Mon, 22 Apr 2002

A dangerous war-dynamic

There is a certain irony in the fact that those who were the victims of paranoia in the 1930s and 1940s in Europe are now the perpetrators of it in the Middle East. The Jews of Israel seem to be as obsessed with the possibility of annihilation by the Arabs as the Germans were apoplectic about the presumed alliance between the Jews and the communist Slavs of eastern Europe. Just as Hitler was laughingly appeased then, so the U.S. is appeasing Ariel Sharon today as he adds Jenin to the earlier atrocities he committed in the Shatilla and Sabra refugee camps in 1982.

However, the similarity with the pre-World War II scenario does end there. Washington's unilateralist policy after World War I resulted in a weak and largely ineffective League of Nations that was the precursor of today's United Nations, which is also being seriously attenuated by U.S. unilateralism.
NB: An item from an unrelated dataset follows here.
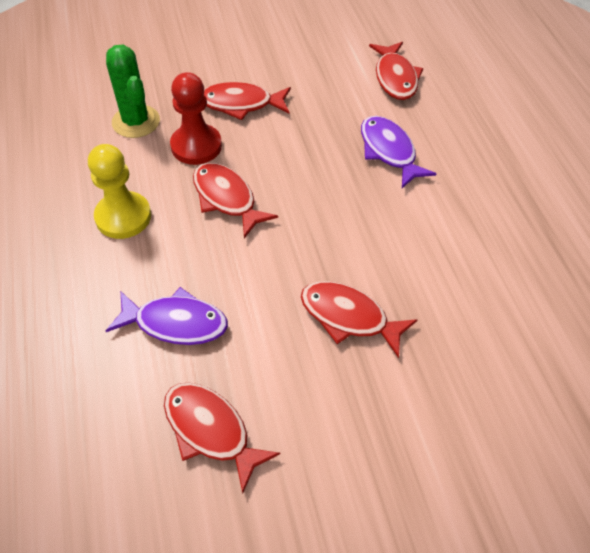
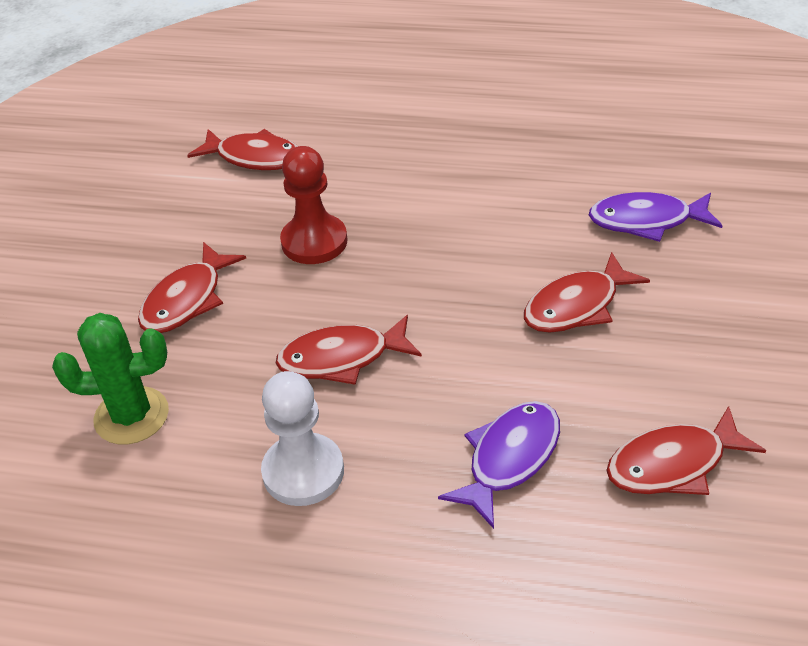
camera: 60 degrees left, 10 degrees down
(123, 217) = (303, 472): yellow pawn -> white pawn
(196, 146) = (229, 364): red pawn -> red pawn (314, 242)
(389, 151) = (365, 200): purple fish -> purple fish (647, 221)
Thus, Ariel Sharon is able to thumb his nose at the U.N. today, just as Hitler did to the League of Nations in the 1930s.
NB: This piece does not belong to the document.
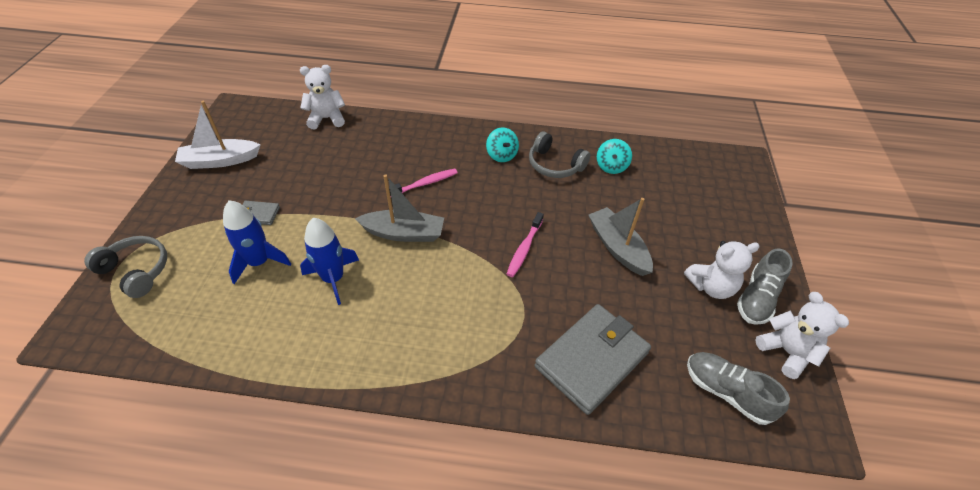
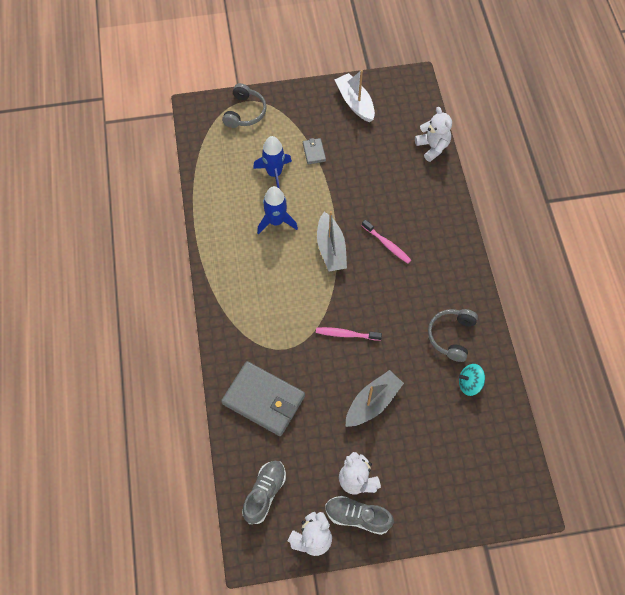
camera: 75 degrees right, 15 degrees up
(501, 155) = (445, 291): turquoise spinning top -> none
The so-called "war against terrorism" has become little more than a pretext of the cynical for wars that suit them. While Pakistan and India posture, Israel attacks and Iraq waits in the wings, there is a serious risk of a conflagration that could embroil all of them and suck many other nations in besides.

George W. Bush's own family made the fortune that propelled him to the U.S. presidency through prewar collaboration with the Nazis, and Bush is once again riding high on a war-dynamic that could, for most of us, lead to disaster.